The earlier photo shows Philipps in all her '90s glory with a captive bead septum ring, choker, and triple mini buns. Apparently she'd recently given herself the piercing (ouch). "1998/2020 JUST FYI- I pierced my septum in 1997 (it hurt VERY MUCH THANKS) and took it out in 2004," she wrote in her caption. (Related: Busy Philipps' Face Mask and Matching Headband Is a Look)

In the more recent photo, Philipps is wearing little to no makeup and a thin horseshoe septum ring. She clarified in her caption that the piercing had not closed up after she stopped wearing jewelry in it. "I didn't pierce/re-pierce my septum the other night at @whitneycummings it's just that MY WOUNDS DON'T HEAL," she wrote. "But also? I weirdly feel like it makes more sense on my face now than it did then. Oh well! I'm not asking for permission or anything! Just giving you information!!! LOVE YOU THANK YOU BYEEE!!" (Related: Busy Philipps Had the Best Response After Being Mom-Shamed for Her New Tattoo)

If you're considering a septum piercing, especially now that Philipps has established they can look just as — if not more — awesome decades later, there are a few things you should know. First things first: what is your septum, exactly? Your septum is the wall made mostly of cartilage between your two nostrils. Typically, a septum piercing goes through a fleshy spot below the cartilage, since piercing the cartilage can result in significant bleeding and even septal hematoma (pools of clotted blood) formation, according to an article in American Family Physician.

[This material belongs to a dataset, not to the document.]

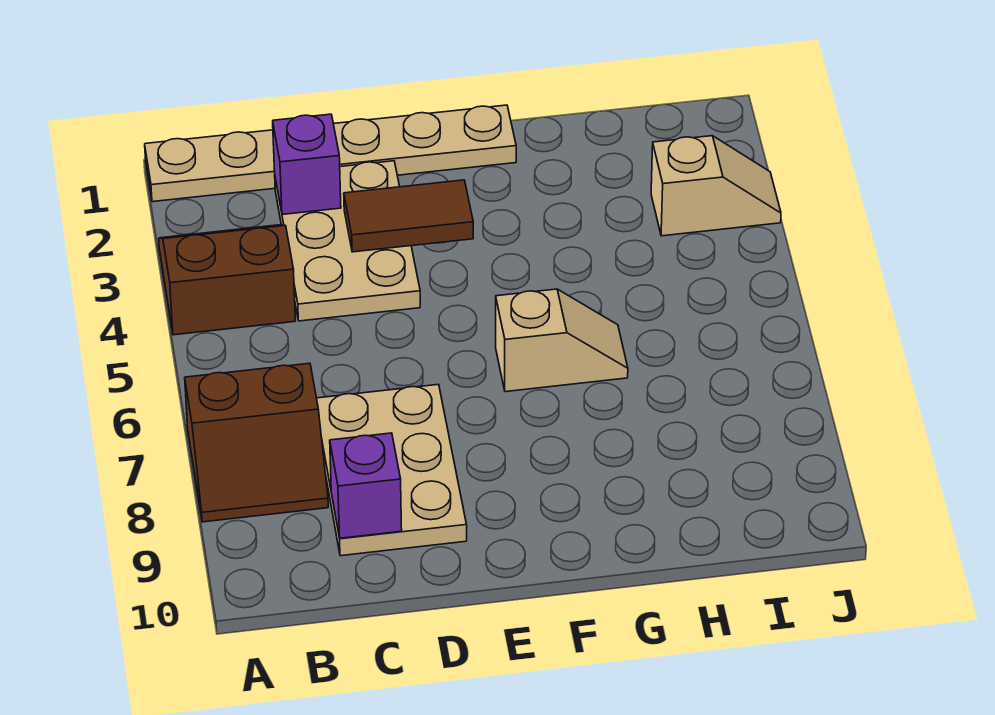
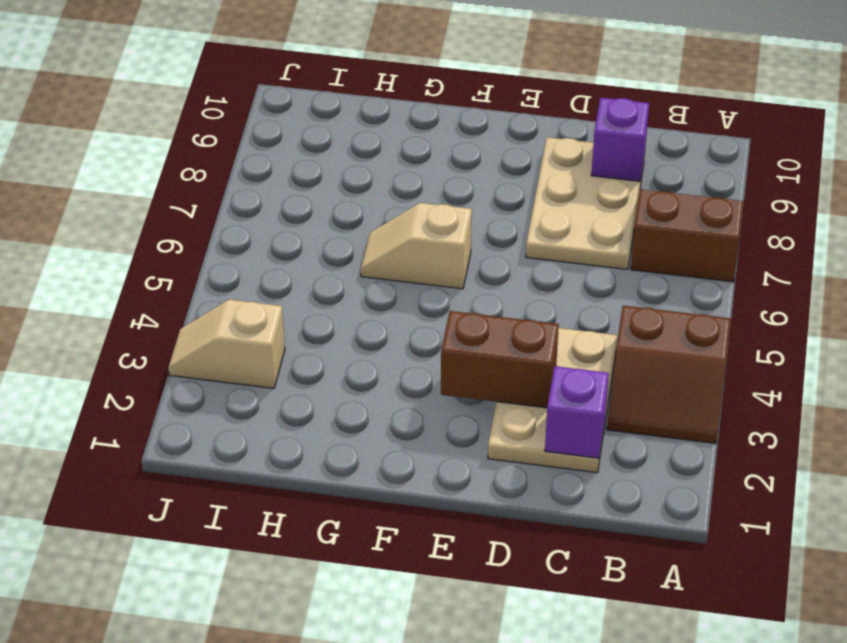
tan plate A1:F1 level 1 -> none
brown tile D3:E3 level 2 -> brown brick D3:E3 level 2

"Getting your septum pierced can be uncomfortable due to the location," according to Cassi Lopez-March, owner and piercer at So Gold Studios. "It will automatically make your eyes water. Sometimes you may feel like you need to sneeze." That being said, the healing process is relatively easy. "Overall, it's one of the easier piercings and a breeze to heal," says Lopez-March. "I can genuinely say that in 17 years of piercing, I've never seen an issue in a septum piercing that's properly done. Healing is usually around eight to 12 weeks." (Related: Busy Philipps Shared the Realest Update On Her Experience with Meditation)

Just don't go the DIY route that Philipps did in the '90s. "Be sure to visit a reputable piercer who uses proper, implant grade jewelry," advises Lopez-March. "The sweet spot can sometimes be tricky to locate and it can often go through cartilage. It can still heal, but it will take substantially longer. Also, be sure to wait until the pandemic has subsided. Given the state of the world right now, piercings in the nose and mouth aren't a necessity and can wait."

Of course, you can always try a fake septum piercing (Buy It, $12, if you're reluctant to commit. Rings that hug your septum (but don't actually pierce your skin) can look pretty believable.

Either way, it can make for an interesting addition to your jewelry. If Philipps' photos are any indication, a septum piercing is always going to look cool, even if you ditch it then revive it years later.